5:00 p.m. - Walk down to basement to feed the dogs, see the large dog blanket has been dragged to the door where it lies in a wad, sopping up all the rain that fell earlier today and has been oozing in. Yuck! Hang blanket to dry out.

5:10 p.m. - Discover the brand new $50 flap on the dog door has been chewed, though not destroyed , which only drives me to rant a few decibles louder than normal, but probably elevates my blood pressure again. This only hours after the doc telling me that the pills worked and bp = normal!


I do see a method to their madness...why not be comfortable on a blankie while we sample the tasty doggy door?!? mmm-hmmmm.
I spend time rearranging the dog room hoping to prevent further mastication of the plastic egress.

Meanwhile, the perps stand quietly by watching my futile attempt to outwit them.






7:00 p.m. - I call my dog friend, Chris, to garner some sympathy, explaining my recent woe. I just happen to glance out the kitchen window towards the north fence and notice something out of the ordinary.  Hanging up quickly, I'm out the back door and there before my unbelieving eyes, a gap in the middle of the fence, large enough that a dog could stroll casually through.  A panel piece has been knocked out and is laying in my neighbor's yard. My pounding heart threatens to attack.
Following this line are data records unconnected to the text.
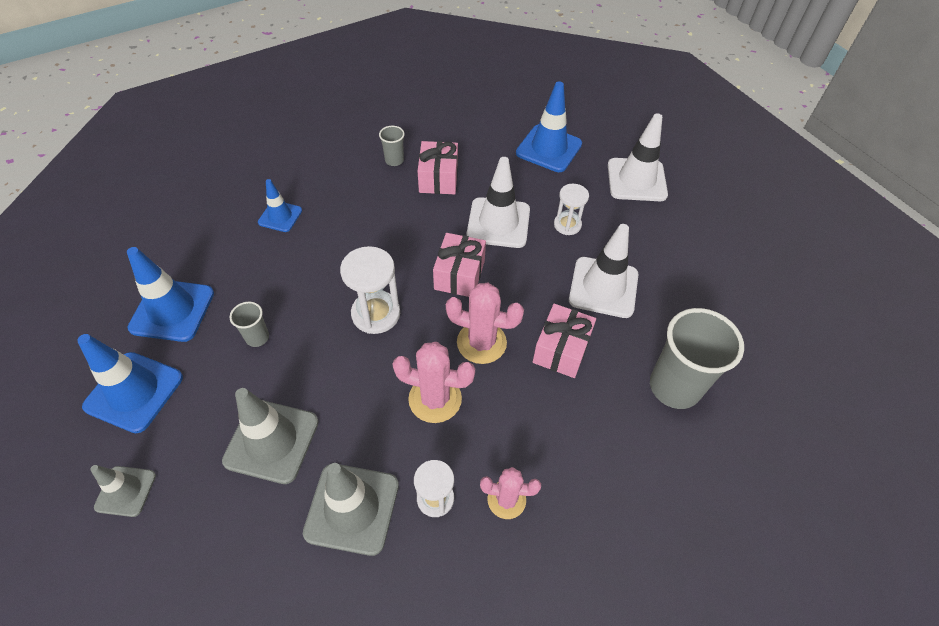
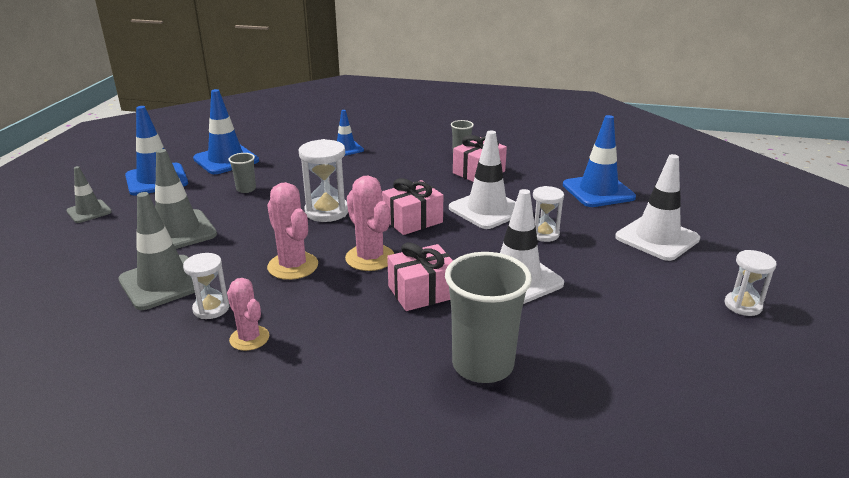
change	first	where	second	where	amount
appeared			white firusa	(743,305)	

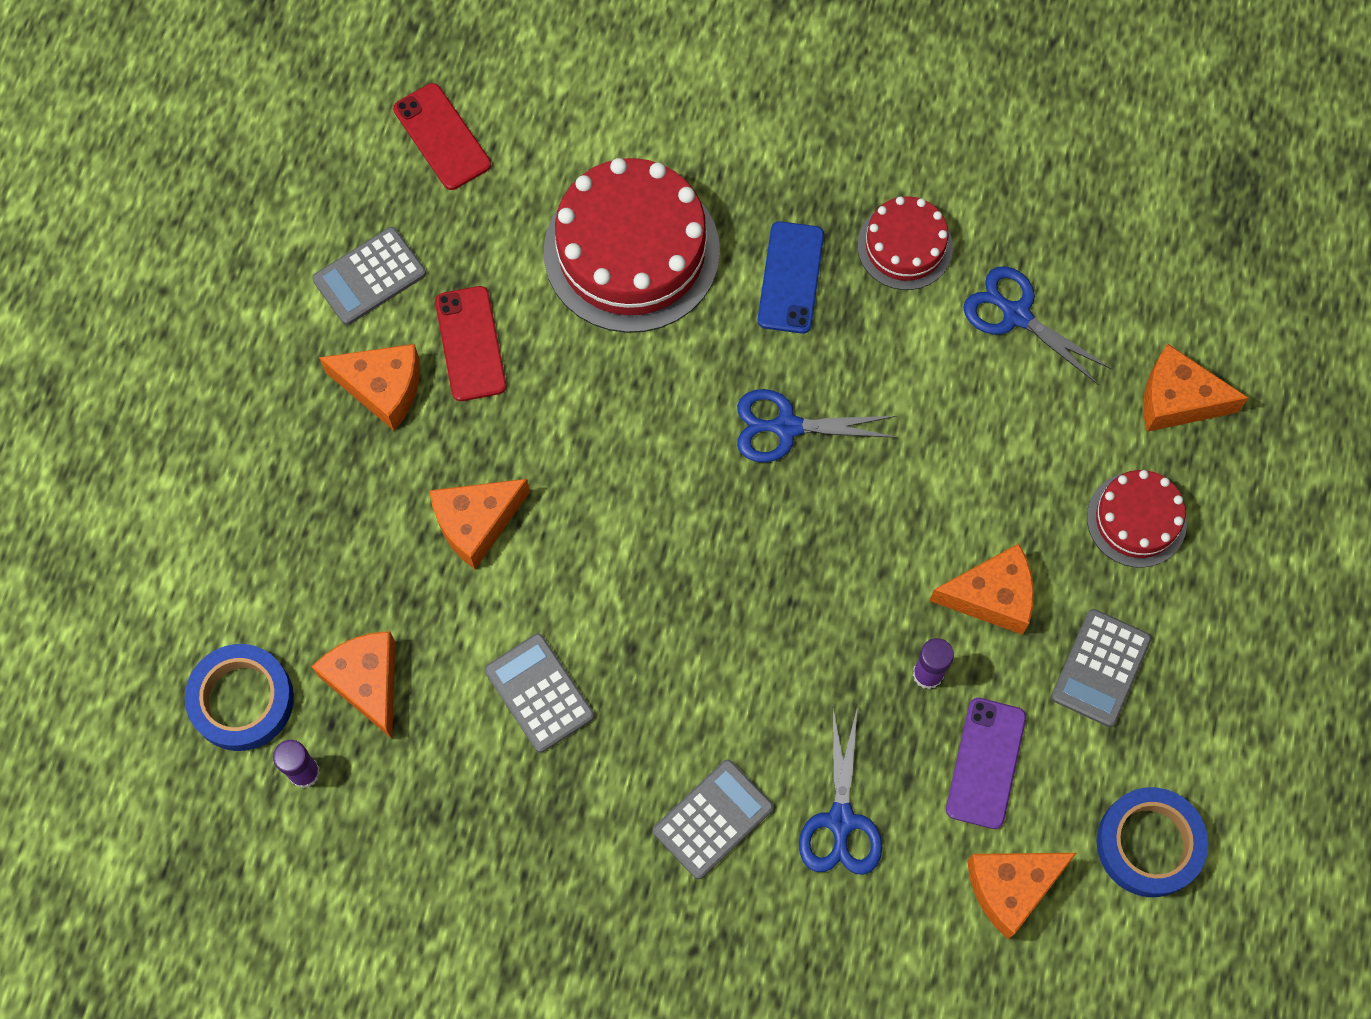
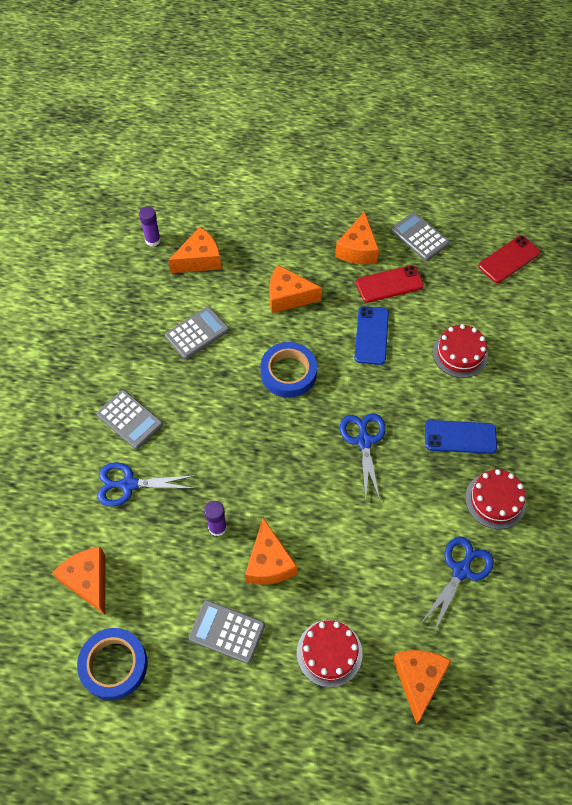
change	first	where	second	where	amount
relocated	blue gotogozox	(242,700)		(288,373)	
spun	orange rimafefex	(476,523)		(288,296)	45 degrees counterclockwise
appeared			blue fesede	(371,335)	
size	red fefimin	(631,251)		(460,354)	x0.54
missing	purple fesede	(985,763)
Running up behind me arrive the 2 culprits and Fyre, all three flash gleaming, toothsome grins that seem a little more than sinister, but my heart does return to a more docile state.
I ask them, "How did this happen? How did that piece get knocked out?!?!?!" All three remain standing motionless, attempting to look innocent, but their lips are sealed.

I attempt every which way to force the white vinyl piece back into place, to no avail.  I finally wedge it partially in and put two large rocks in front of that section, making a mental note to call the fence co. first thing in the morning.
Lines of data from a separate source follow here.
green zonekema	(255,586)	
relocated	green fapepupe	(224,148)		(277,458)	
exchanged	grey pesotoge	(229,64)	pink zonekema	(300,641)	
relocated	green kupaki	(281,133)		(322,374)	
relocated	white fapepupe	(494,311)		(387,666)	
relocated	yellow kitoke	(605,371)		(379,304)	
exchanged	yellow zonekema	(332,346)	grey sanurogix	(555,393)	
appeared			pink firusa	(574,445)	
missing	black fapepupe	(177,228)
7:30 p.m. - Worried about the fence section, I once again look out a window and to my utter dismay, my heart dog, the "do no wrong" Aussie, Fyre, is lying next to "that" section of fence gazing up intently into the Mulberry tree that grows beside it. My heart sinks with the realization that he must be in cahoots and has joined forces with the Whippets and their evil plot.


7:35 p.m. - While I stand in the Library gazing out at my companion of 9 years, the icy sting of betrayal needles its way through my veins towards a still beating heart.
I sigh and continue to watch as Socks rushes over to Fyre and then she too, is gazing up at the tree. That is when I notice another familiar sight, Mr. Squirrel. A light flips on in my brain. Of course, he's got to be the Mastermind behind the whole ploy to bring me to my knees!
He must've chittered terms of endearment at his buddy, Fyre, encouraging him to use his massive SuperDog strength to hit the fence hard enough to knock out that section of fence.

It's diabolic and bigger than I imagined! Betrayal is replaced by dread. What horrible event will I face next??? Am I strong enough to withstand the mental strain?

8:00 p.m. - I decide on a temporary plan to foil another attempt by the 4 Fur Friends of the "Diabolical Scheme".
Tomorrow, I will make the dogs spend the day locked up in their room while I toil at my job, trying not to let my imagination run rampant worrying about what I will find when I arrive home.
Now I must rest, only sleep can restore my strength and unfray my tattered nerves.